Впрочем, хватит брюзжать. Чуть не три
часа улыбался, хмурился, ахал, аплодировал, а теперь принялся
"свою образованность показывать". В конце концов вокруг меня
сидели сотни людей, которые явно получали удовлетворение от
спектакля. Одни непроизвольно покачивались в такт танцующим,
другие вдруг начинали подпевать артистам, третьи хохотали, бия
себя по ляжкам, четвертые экстатически вскрикивали: "Эйзе
йофи!" В конце концов это действо создавалось не для
извращенных борзописцев, некогда прятавшихся за книжными
полками от пугающей реальности чугунной империи зла. Оно прямо
и неприкрыто обращено к ивритоязычной израильской публике, то
есть, к людям гораздо более естественным, прямодушным,
эмоционально раскованным и не изуродованным интеллектуальной
рефлексией.
Давайте попытаемся взглянуть на сцену "Гешера"
глазами соотечественников-аборигенов, для которых вся
культовость литературной основы спектакля - даже не пустой
звук, а сплошное безмолвие. Что узрели эти люди, сидевшие со
мной бок о бок в переполненном зале "Ноги"? Мощную эпическую
трагикомедию с прихотливо переплетающимся разнополюсными
сюжетами? Отнюдь. Очень простую притчу о "вечной любви", о
противоборстве (и сообщничестве) добра и зла, о страхе и
бесстрашии, о предательстве и небывалой верности. И разыграна
эта история с помощью замечательных актеров: Хаима Тополя,
Исраэля Демидова, Лимор Овэд, Саси Кешета и многих других.

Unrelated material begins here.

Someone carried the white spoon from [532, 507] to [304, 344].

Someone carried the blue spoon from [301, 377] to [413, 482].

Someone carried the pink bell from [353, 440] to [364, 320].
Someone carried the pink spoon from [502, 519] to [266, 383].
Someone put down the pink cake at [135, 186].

Моих соседей по партеру вполне устроили и мелодии, и тексты, и
подтанцовки, и режиссерские находки. Больше того, они прямо
по-детски хватались за головы, когда кто-то из персонажей
зависал над сценой, извлекал огненный хвост из примуса или
проваливался под подиум. Это моему испорченному вкусу
почему-то недоставало оригинальных спецэффектов. Местный
зритель был ими накормлен на премьере досыта.
А ежели это так,
то хватит понапрасну сотрясать газетную полосу. На упомянутой
вначале прессконференции Арье недвусмысленнейшим образом
заявил, что намерен поставить кассовый спектакль для
ивритоязычной израильской публики, который, вместе с тем,
должен стать интересным и для новых репатриантов. Если
принимать во внимание это концептуальное заявление, необходимо
признать, что проект в целом реализован успешно.
Что же
касается претензий фанатов соблюдения чистоты булгаковских
заветов, то им мне тоже есть что сказать. Слава Богу, что на
сцене «Гешера» родилась очередная (пусть и не идеальная)

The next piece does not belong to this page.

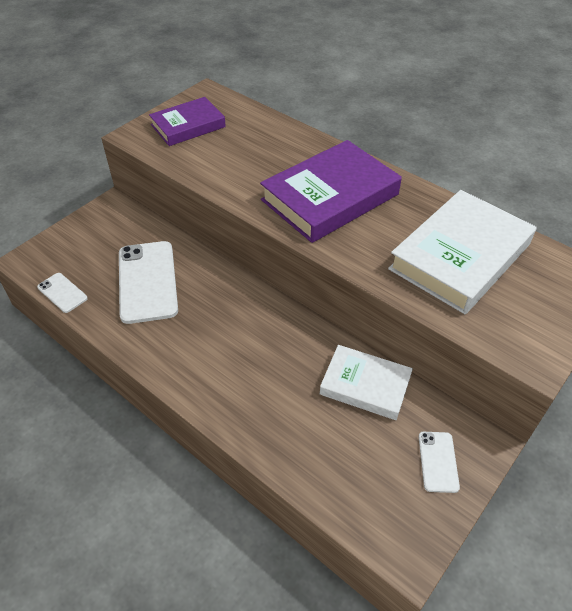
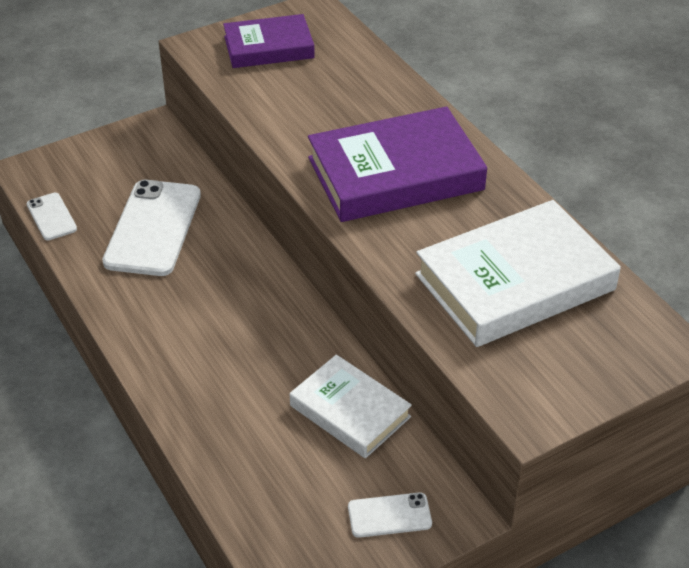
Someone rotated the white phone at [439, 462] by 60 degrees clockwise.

интерпретация романа, а не его мардонг. Что такое мардонг? Это
придумка лукавого беллетриста Пелевина. Он пишет, что так в
Тибете назывался культовый объект, изготавливаемый из
мертвеца. Труп праведника сначала запекают в масле, потом
усаживают у дороги, обкладывают камнями, обжигают и
расписывают красками. Далее, утверждает писатель, мардонг
"становится объектом либо исступленного поклонения, либо
настолько же исступленного осквернения..." Но это лишь одно из
значений феномена. Есть еще и духовные мардонги, "образующиеся
после смерти людей, оставивших заметный след в групповом
сознании. В этом случае роль обжарки в масле выполняют
обстоятельства смерти человека и их общественное осознание".
По версии автора в случае с Пушкиным Наталья Гончарова сыграла
роль сквороды, а Дантес - повара. А каменной окантовкой стала
однозначность трактовки мыслей и мотивов скончавшегося.
"...Духовный мардонг Пушкина был готов к концу девятнадцатого
века, причем роль окончательной раскраски сыграли оперы
Чайковского". Я полагаю, что творческому коллективу "Гешера"
все же удалось избежать опасности испечь и раскрасить на сцене
румяный мардонг М.А.Булгакова. За что им нижайший поклон.